Gene expression or quantitative assessment is important and necessary to confirm the outcomes of this study, although mRNA expression levels of EphA2, EphA4, and ephrinA1 were shown to be higher in gastric cancer tissue than in non-cancerous gastric tissue by other investigators [9, 13]. Many pathological and molecular assays suggest that gastric cancer is a heterogeneous disease. Analysis of one small part of a specimen by techniques such as tissue microarray may not convey the entire picture of heterogeneous diseases such as gastric cancer, consisting of many scattered tumour cells. Staining for EphA2, EphA4, and ephrinA1 often differed between the lesion surface and sites of deep invasive or between differentiated and undifferentiated portions of the same sample in the present study. We also evaluated the expressions of EphA2, EphA4, and ephrinA1 in metastatic lymph nodes. To our knowledge, Eph and ephrin in metastatic sites of gastric cancer have not been investigated previously. Expressions of EphA2 and ephrinA1 differed between primary tumor and lymph node metastasis and correlated significantly with the expression of only EphA4. This discrepancy may have been caused by methodological issues, although gene analysis by extraction from metastatic lymph nodes may be difficult owing to the presence of scattered tumour cells in innumerable lymphocytes. Differences in EphA2 or ephrinA1 expression among tumour sites can make chemotherapy against these molecular targets challenging.
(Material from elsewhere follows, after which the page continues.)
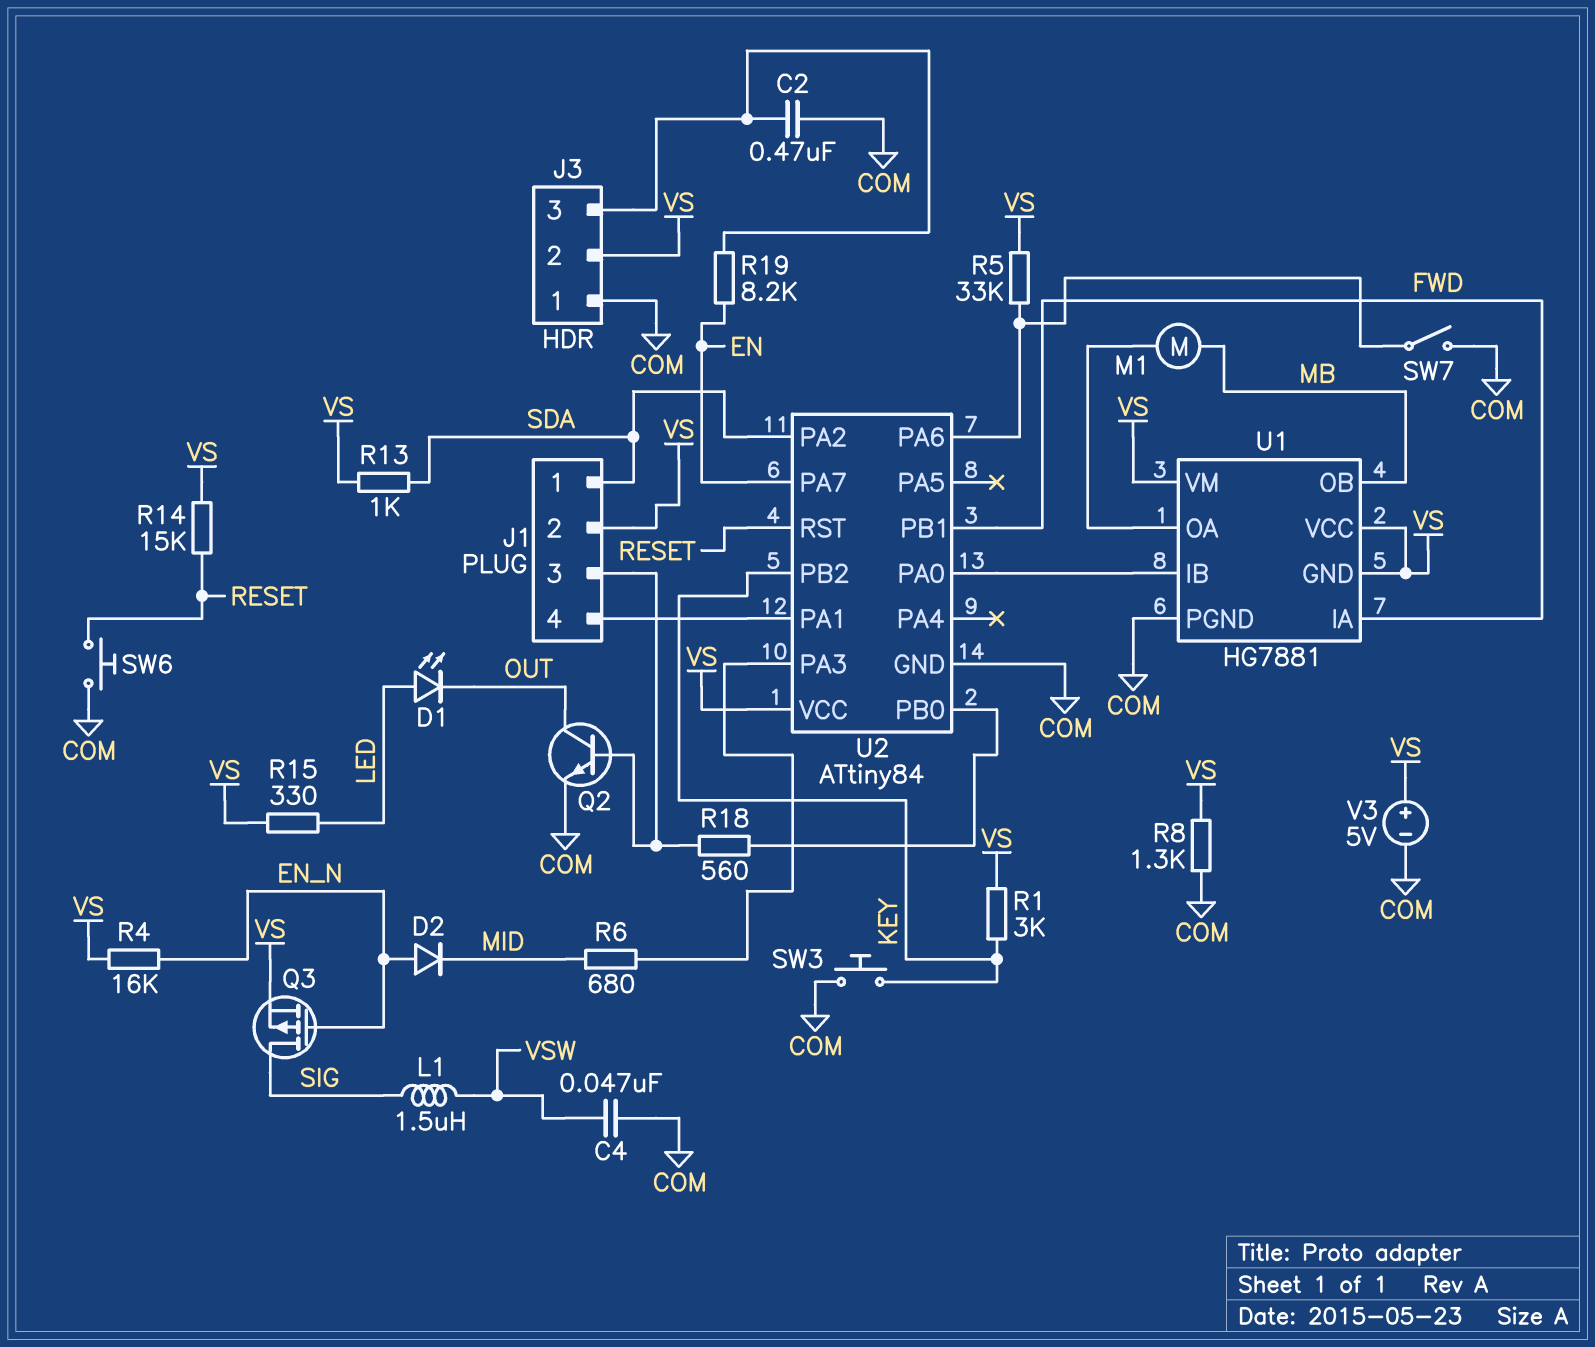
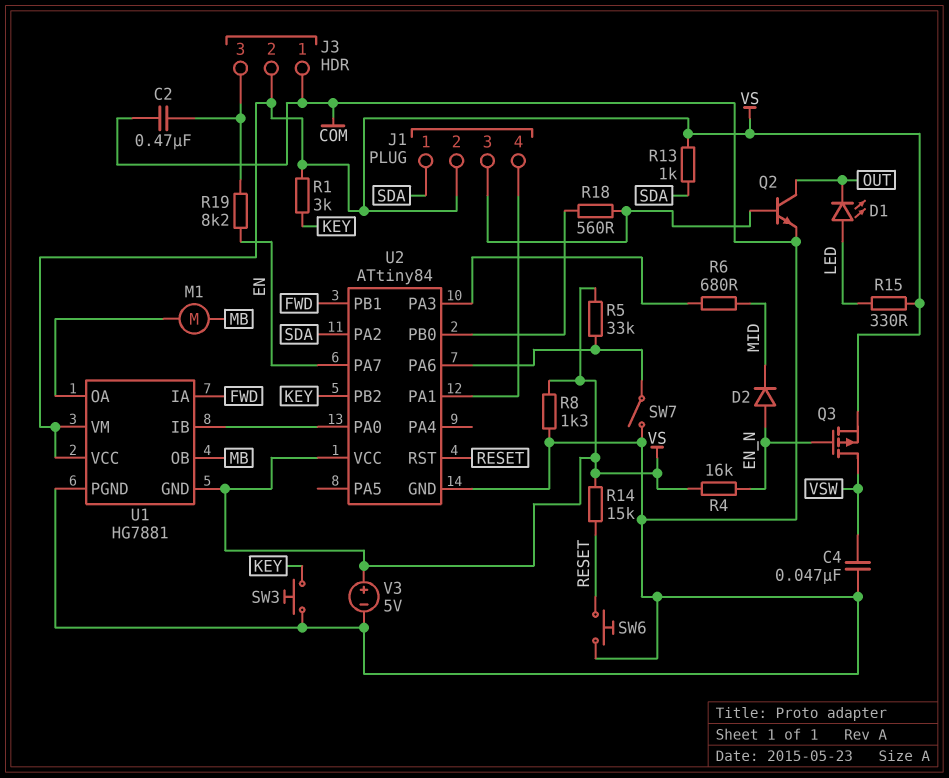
L1: 1.5uH (SIG, VSW) -> none
Q3: PMOS (G EN_N, D SIG, S VS) -> PMOS (G EN_N, D VSW, S VS)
Various molecules targeting Eph and ephrin have been developed. A small molecule that inhibits binding of ephrin to EphA2 and EphA4 has been identified [19], and such inhibitors might be effective against advanced or metastatic gastric cancer. Small interfering RNA-mediated inhibition of EphA2 has been reported to retard tumour growth and inhibit metastasis in an in vivo study of pancreatic adenocarcinoma [34]. However, Eph and ephrin are known to have bidirectional signaling in cancer cells. Therefore, EphA2 agonists most likely enhance tumor suppressor signaling pathways and receptor degradation in cancer cells, but promote tumour angiogenesis [8].

Conclusion

EphA4 plays an important role in tumour progression and clinical outcomes, similar to EphA2, in patients with gastric cancer. EphA4 is an independent prognostic factor in stage II and III gastric cancer, stages that usually require adjuvant chemotherapy. The expression of EphA4 in primary tumours significantly correlated with that in metastatic lymph nodes. EphA4 may be a promising target for monoclonal antibody therapy in patients with gastric cancer.